Tutte le dichiarazioni del tecnico della Femminile Spugna e di Elena Linari in vista della gara di Champions con il St. Polten

Foto Tedeschi

La Roma Femminile domani affronterà, in trasferta, le austriache del St. Polten per la seconda gara di Champions League. Il tecnico delle giallorosse Alessandro Spugna ha allora analizzato la gara in conferenza stampa di vigilia. Con lui Elena Linari. Di seguito le loro parole

La conferenza di Spugna

Come impostare la gara?
Con lo Slavia Praga lanciare lungo era necessario per le difficoltà di uscire e di giocare in mezzo al campo. Roman è stata molto brava a spizzare tanti palloni. Domani spero di fare un calcio diverso, ma in Europa è importante adattarsi ai momenti. Se bisognerà giocare con le palle alte andrà fatto dato che abbiamo calciatrici brave nell’inserimento. L’interpretare e capire il momento è importante”.

Come vede il passaggio del turno?
“Di abbordabile non c’è niente, sono partite tutte complicate. Questo è un buon momento per noi. Dopo lo Slavia, vogliamo continuare, domani abbiamo un’occasione importante. Cercheremo di far noi la partita e di imporre il nostro gioco. Tutte le partite vanno affrontate con intensità”. 

C’è la possibilità di giocare a 3?
“Decideremo domani mattina. Credo che ci saranno momenti in cui dovremmo metterci a quattro ed altri a tre. La squadra credo che sia matura per capire i momenti della gara”. 

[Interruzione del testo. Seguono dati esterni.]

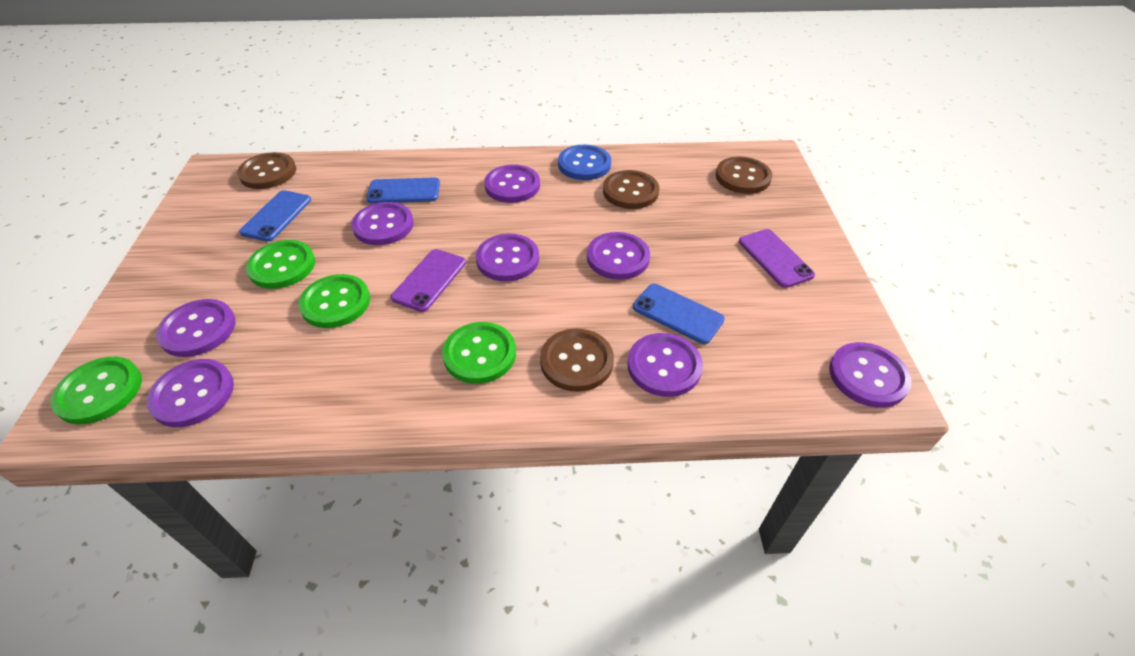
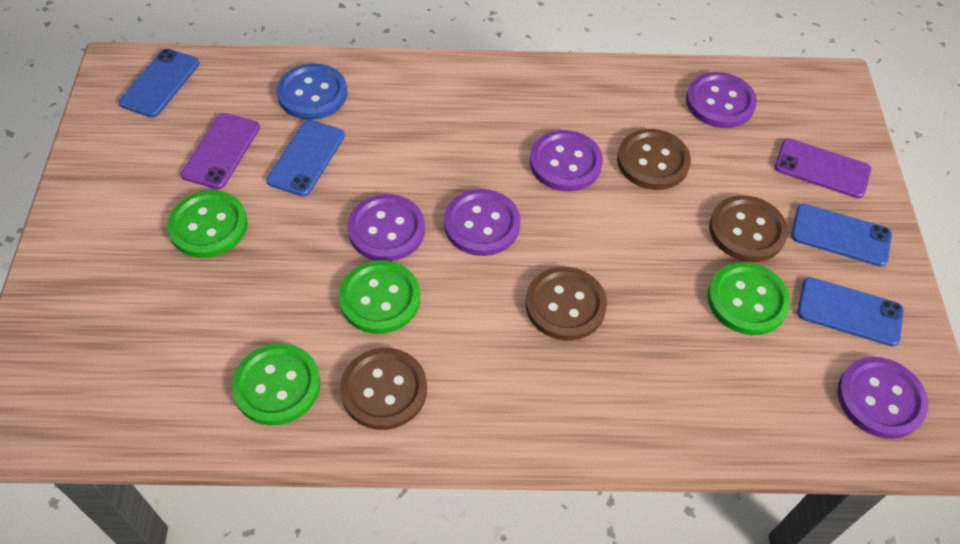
blue phone: 3 -> 4
purple button: 8 -> 5

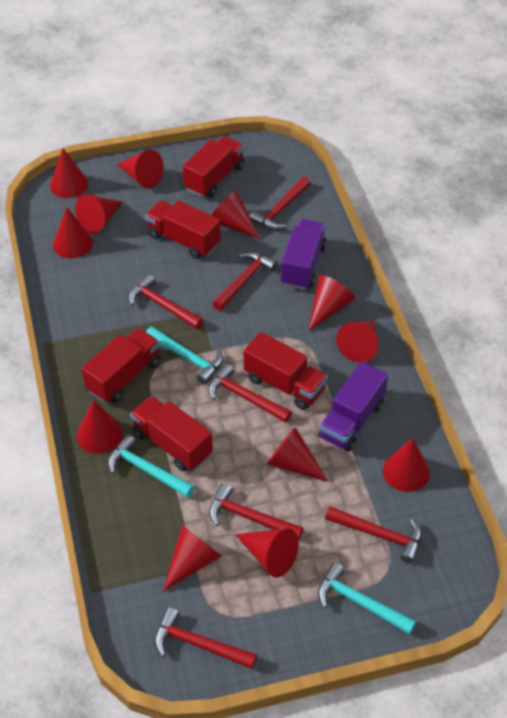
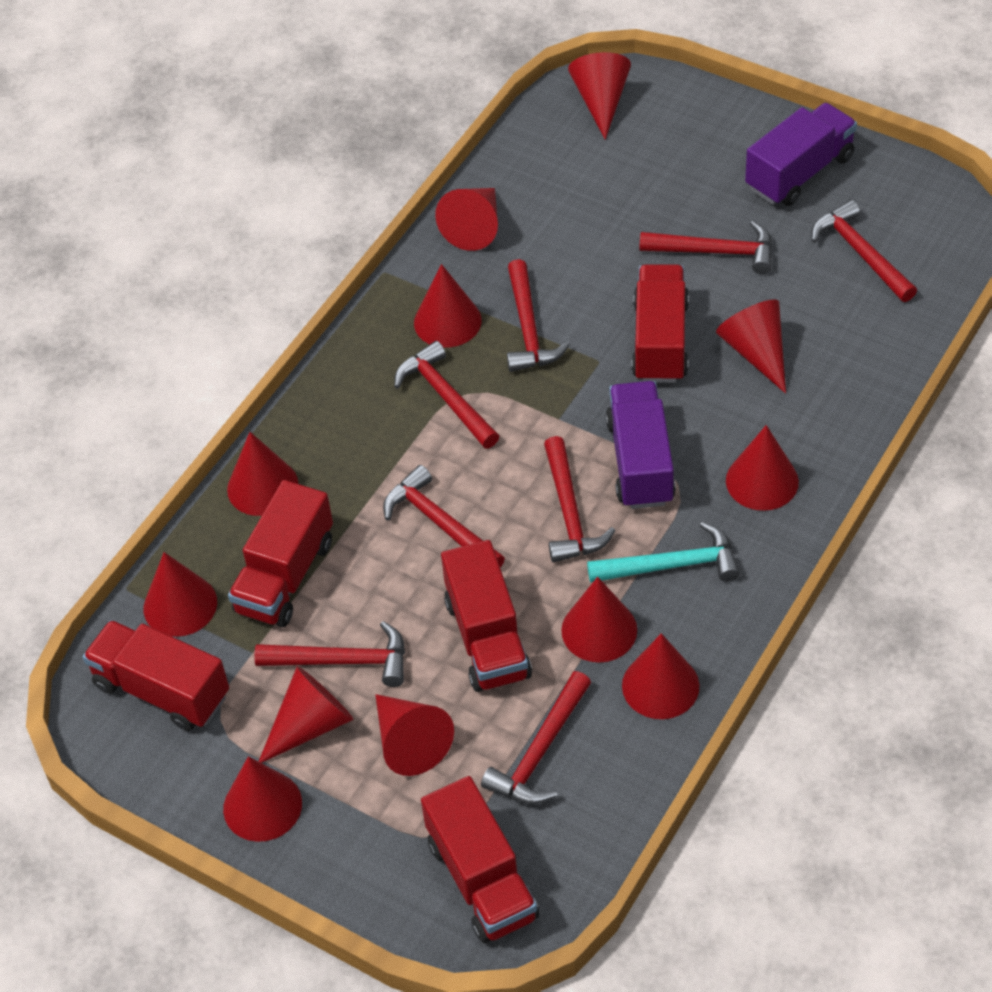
red hammer: 7 -> 8
turquoise hammer: 3 -> 1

Domani sarà previsto turnover?
“Le ragazze sono tutte importanti, ma il turnover è fondamentale quando hai così tante partite. La gara poi ti dice delle cose e hai bisogno di cambiare, come successo domenica. Tutte devono farsi trovare pronte, per voler essere protagoniste in tutte le competizioni e perciò tutte le gare sono importantissime”. 

La conferenza di Linari

Che Roma avevi trovato e che Roma c’è?
“Essere alla Roma è un onore. Ho trovato una squadra che aveva voglia di migliorare. Non ho fatto niente, mi sono solo inserita. La società ha fatto degli investimenti fatti bene”. 

Chi ti ha impressionato tra le nuove compagne?
“Sono rimasta colpita da Minami e Wenninger: due ragazze speciali. C’è una sana competizione, c’è dialogo e una crescita personale. Giacinti è importante per noi”. 

Sentite che c’è più consapevolezza?
“La squadra vuole sempre portare a casa i tre punti. L’obiettivo è quello. Nelle ultime partite abbiamo sbagliato alcune occasioni, che ci potevano far rifiatare. Ma non importa. L’importante è vedere una squadra che non molli: questa è la nostra specialità. Partite come quella del Como lo scorso anno avremmo pareggiato o perso”.

Come hai vissuto la gara con lo Slavia?
“Ricordo i tifosi, che sono venuti in tantissimi a Latina. La nostra mentalità e di andare in avanti, non importa se sei un difensore o un’attaccante. Credo che lo stiamo facendo bene. Lo dimostra il fatto che stanno segnando o creando occasioni tante giocatrici diverse. Questa deve essere la nostra forza: dobbiamo essere una squadra imprevedibile, per avere più soluzioni. Spingere in avanti non mi fa paura, così come alle altre mie compagne. Essere riuscite a soffrire è un salto di qualità per noi, necessario per raggiungere i nostri obiettivi”.